Center of Mass
Overall Centre of Mass based approaches led to the best results, especially when using interdigitated electrodes. We used two different approaches mTOUCH calculates the touch position from the three highest values. COM uses the values of all seven electrodes.
Generally mTOUCH led to the best results, once the data had the noise-floor removed and the dynamic range mapped from 0 to 1. Anecdotally, Calculating Centre of Mass using all electrodes led to better results on the more noisy raw data.
Curve Fitting
Curve Fitting methods assume that the distribution of the pressure values matches a known curve. We tested GAUSSIAN, CUBIC and PARABOLIC curves. We found that CUBIC peak-detection performed surprisingly poorly, especially for interdigitated sensors.
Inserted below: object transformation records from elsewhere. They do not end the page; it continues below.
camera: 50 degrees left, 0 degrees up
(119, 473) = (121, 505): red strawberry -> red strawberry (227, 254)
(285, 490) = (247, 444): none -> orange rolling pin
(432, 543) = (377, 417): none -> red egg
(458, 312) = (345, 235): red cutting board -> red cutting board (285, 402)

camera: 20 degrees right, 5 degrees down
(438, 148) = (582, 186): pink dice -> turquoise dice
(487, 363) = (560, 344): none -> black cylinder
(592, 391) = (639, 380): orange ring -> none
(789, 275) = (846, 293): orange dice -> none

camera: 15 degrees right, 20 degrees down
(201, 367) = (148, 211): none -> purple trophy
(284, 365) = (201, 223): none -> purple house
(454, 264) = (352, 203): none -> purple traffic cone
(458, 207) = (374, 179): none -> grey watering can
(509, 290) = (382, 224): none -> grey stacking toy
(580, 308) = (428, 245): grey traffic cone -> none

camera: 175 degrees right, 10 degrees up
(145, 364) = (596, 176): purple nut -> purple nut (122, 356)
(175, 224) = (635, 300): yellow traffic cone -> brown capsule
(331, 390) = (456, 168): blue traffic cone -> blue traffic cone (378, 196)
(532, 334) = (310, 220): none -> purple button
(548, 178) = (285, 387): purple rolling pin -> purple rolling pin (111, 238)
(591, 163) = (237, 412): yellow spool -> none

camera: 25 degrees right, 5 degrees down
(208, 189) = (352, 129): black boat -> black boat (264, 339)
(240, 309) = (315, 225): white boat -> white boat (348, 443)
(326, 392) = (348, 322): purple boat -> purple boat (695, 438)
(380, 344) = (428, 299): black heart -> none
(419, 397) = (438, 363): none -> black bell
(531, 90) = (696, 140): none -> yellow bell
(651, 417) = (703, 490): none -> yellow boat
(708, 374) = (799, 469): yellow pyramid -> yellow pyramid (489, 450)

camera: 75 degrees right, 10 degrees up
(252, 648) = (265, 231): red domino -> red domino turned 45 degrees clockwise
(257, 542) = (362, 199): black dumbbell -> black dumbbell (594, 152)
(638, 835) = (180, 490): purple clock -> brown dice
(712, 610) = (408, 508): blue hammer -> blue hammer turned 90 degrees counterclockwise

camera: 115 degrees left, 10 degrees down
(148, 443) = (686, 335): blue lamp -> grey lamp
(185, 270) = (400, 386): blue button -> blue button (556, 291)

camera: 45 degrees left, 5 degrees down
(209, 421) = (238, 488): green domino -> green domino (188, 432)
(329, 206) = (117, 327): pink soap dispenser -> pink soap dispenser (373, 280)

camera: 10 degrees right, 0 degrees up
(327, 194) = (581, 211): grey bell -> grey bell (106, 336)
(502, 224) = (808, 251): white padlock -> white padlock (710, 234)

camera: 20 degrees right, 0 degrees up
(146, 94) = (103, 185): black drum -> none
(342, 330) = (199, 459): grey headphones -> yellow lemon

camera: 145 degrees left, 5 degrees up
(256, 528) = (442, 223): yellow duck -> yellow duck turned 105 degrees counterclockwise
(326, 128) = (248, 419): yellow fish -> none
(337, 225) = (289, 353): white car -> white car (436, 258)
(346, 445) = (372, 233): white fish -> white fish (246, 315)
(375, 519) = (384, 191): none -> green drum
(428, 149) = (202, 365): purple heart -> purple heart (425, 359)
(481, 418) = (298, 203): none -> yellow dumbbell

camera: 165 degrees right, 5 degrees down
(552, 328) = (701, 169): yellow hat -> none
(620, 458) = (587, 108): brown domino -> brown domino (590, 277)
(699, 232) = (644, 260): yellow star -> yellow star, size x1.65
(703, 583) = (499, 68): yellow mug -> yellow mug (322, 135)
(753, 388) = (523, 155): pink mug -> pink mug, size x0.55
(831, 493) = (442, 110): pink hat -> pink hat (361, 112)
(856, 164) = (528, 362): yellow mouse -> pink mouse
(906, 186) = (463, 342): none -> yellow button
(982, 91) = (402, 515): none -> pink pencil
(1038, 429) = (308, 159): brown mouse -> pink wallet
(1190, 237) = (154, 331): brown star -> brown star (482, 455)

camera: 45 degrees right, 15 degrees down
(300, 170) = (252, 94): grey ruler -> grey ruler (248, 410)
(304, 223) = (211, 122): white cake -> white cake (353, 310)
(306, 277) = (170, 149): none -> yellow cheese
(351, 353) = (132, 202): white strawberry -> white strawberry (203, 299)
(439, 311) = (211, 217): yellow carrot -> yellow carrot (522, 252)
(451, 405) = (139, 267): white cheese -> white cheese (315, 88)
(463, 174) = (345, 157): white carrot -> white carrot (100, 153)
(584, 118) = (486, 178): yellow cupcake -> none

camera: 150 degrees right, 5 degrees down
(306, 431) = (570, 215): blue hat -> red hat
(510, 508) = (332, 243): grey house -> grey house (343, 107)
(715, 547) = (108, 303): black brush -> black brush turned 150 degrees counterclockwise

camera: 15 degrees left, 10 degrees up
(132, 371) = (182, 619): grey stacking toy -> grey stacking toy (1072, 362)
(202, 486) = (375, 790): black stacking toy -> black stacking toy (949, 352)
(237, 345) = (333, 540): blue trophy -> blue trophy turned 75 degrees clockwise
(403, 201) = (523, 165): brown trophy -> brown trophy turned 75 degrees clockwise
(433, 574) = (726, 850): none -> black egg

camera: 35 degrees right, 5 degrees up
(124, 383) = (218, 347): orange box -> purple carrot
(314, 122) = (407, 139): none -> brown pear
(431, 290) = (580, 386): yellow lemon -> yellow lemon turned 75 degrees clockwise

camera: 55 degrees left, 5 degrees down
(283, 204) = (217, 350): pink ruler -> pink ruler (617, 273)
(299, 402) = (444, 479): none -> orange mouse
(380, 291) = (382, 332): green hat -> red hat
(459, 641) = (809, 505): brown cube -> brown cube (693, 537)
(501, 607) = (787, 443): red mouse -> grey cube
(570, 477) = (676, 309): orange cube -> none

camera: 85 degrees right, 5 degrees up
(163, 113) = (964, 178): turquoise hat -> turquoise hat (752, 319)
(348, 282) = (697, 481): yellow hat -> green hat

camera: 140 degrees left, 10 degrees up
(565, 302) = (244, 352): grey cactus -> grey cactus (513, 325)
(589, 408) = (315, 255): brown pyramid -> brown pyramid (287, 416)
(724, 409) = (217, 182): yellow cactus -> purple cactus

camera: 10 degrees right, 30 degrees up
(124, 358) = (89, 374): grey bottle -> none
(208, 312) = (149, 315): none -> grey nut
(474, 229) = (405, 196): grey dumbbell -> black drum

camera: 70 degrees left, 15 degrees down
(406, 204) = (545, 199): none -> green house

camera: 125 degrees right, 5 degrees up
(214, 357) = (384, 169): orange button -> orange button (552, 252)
While it performed well for low pressure levels, high pressure with CUBIC peak detection lead to some of the worst results we found.
While Centre of Mass approaches generally outperformed Curve Fitting approaches, GAUSSIAN peak-detection performed surprisingly well with regards to consistency over pressure levels and precision.
Linear Fitting
Linear Fitting follows the same logic as Curve Fitting, just that we assume that the signal has a linear propagation from its peak. Interestingly the periodic error patterns we found for these peak-detection methods had double the frequency as the others.
In general LINEAR performed well, however, the distribution of errors is slightly non-intuitive, and we speculate that a more consistent method, such as GAUSSIAN Curve Fitting might be more pleasant to users, even though the accuracy is lower. The BLAIS_RIOUX algorithm is originally designed for detecting peaks in streaming real-time data. We modified a modified version by https://link.springer.com/chapter/10.1007/978-1-4471-1921-0_28
We added a ‘naive’ approach as reference. This algorithm places the position of the finger at the centre of the electrode with the strongest response. It is somewhat of a ‘worst case’ scenario.